Open gossi opened 2 years ago

gossi commented 2 years ago

I realized a weird behavior, where addon.keepAssets().... which is "eating" my newly created assets :cookie: The relevant part of my rollup config:

plugins: [
  postcss({...}),
  // ... snip ...
  addon.keepAssets(['**/*.css'])
]

1) postcss (from rollup-plugin-postcss) - it is configured to compile all *.css files into one styles.css file at the root (through css modules and it works) 2) with addon.keepAssets() I want to keep the source css files (to export them, so others can compose from them)

Now what is happening:

I tried to glob the styles file away with addon.keepAssets('['**/!(styles).css']') - but no change.

Given the order in which rollup plugins are executed and their side-effects on each other is unclear to me, I don't understand this 🤷

Does addon.keepAssets() interfere with the other plugins? Is that a potential reason for my observed behavior? Where else I might have to look?

ef4 commented 2 years ago

I think keepAssets doesn't have any support right now for composing with a preprocessor like postcss.

If your plan is to ship a single prebuilt CSS file, it's probably easier to not use keepAssets and only use postcss and just make sure it emits its file into the place where you want it to be (probably /dist).

keepAssets was made for the case where your Javascript has imports that refer to some assets files and you want rollup to leave those imports alone so that decisions about incorporating them can be left up to the consuming application.
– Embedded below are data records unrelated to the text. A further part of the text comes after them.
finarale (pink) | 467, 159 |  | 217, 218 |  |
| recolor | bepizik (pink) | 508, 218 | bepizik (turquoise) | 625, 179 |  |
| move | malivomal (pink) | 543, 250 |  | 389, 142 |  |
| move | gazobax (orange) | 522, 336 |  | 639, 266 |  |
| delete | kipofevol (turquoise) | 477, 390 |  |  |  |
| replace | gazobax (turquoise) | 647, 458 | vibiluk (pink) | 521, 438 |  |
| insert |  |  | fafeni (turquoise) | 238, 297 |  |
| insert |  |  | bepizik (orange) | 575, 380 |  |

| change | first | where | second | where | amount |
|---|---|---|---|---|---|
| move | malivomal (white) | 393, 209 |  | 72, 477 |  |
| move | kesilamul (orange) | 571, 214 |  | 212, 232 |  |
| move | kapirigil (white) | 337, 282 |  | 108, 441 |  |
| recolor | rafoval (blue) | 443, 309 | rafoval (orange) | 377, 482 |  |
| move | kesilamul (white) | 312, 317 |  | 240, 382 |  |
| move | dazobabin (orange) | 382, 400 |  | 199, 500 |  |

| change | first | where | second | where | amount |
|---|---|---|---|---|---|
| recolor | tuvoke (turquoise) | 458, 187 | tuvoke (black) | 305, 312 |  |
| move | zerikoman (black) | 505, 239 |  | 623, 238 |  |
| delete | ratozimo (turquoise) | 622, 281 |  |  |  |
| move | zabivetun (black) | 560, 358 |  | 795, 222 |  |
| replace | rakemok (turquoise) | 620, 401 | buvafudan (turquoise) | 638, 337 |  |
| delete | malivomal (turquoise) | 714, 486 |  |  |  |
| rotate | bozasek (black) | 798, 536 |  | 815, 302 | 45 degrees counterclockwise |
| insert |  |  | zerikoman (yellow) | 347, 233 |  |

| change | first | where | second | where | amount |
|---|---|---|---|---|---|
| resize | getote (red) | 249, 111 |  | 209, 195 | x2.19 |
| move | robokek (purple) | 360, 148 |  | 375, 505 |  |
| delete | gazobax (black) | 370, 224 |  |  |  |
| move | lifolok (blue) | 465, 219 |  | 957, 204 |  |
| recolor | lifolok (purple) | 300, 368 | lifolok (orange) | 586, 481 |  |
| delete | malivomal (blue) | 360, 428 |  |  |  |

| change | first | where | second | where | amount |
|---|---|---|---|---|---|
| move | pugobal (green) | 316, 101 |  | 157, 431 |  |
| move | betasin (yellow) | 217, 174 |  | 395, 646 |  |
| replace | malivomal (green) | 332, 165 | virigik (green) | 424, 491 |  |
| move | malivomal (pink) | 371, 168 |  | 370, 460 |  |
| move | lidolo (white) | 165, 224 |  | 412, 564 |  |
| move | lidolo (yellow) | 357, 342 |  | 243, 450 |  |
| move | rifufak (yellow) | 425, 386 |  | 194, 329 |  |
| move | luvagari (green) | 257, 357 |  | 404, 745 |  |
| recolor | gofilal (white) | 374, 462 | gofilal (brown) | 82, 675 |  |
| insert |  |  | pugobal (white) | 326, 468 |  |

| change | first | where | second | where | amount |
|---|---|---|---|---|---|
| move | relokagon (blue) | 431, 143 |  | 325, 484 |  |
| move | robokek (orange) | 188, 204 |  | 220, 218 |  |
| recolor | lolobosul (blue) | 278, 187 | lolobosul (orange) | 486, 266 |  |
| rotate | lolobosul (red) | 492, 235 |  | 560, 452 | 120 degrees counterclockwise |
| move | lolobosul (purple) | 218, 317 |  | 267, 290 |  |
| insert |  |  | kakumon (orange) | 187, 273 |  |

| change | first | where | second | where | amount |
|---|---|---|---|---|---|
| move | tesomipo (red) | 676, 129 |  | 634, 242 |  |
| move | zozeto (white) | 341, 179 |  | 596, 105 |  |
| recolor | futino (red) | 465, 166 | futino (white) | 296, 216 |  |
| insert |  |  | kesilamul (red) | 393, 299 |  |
This is ideal when there are some assets that are always tied to a particular component, because that component can import them and then they're only ever loaded if the component is used.

A combined CSS file is also fine, if you're going to manually tell users that they're supposed to import it. This gives them an easier way to extend and override the styles, at the cost of moving more manual decisions to the users.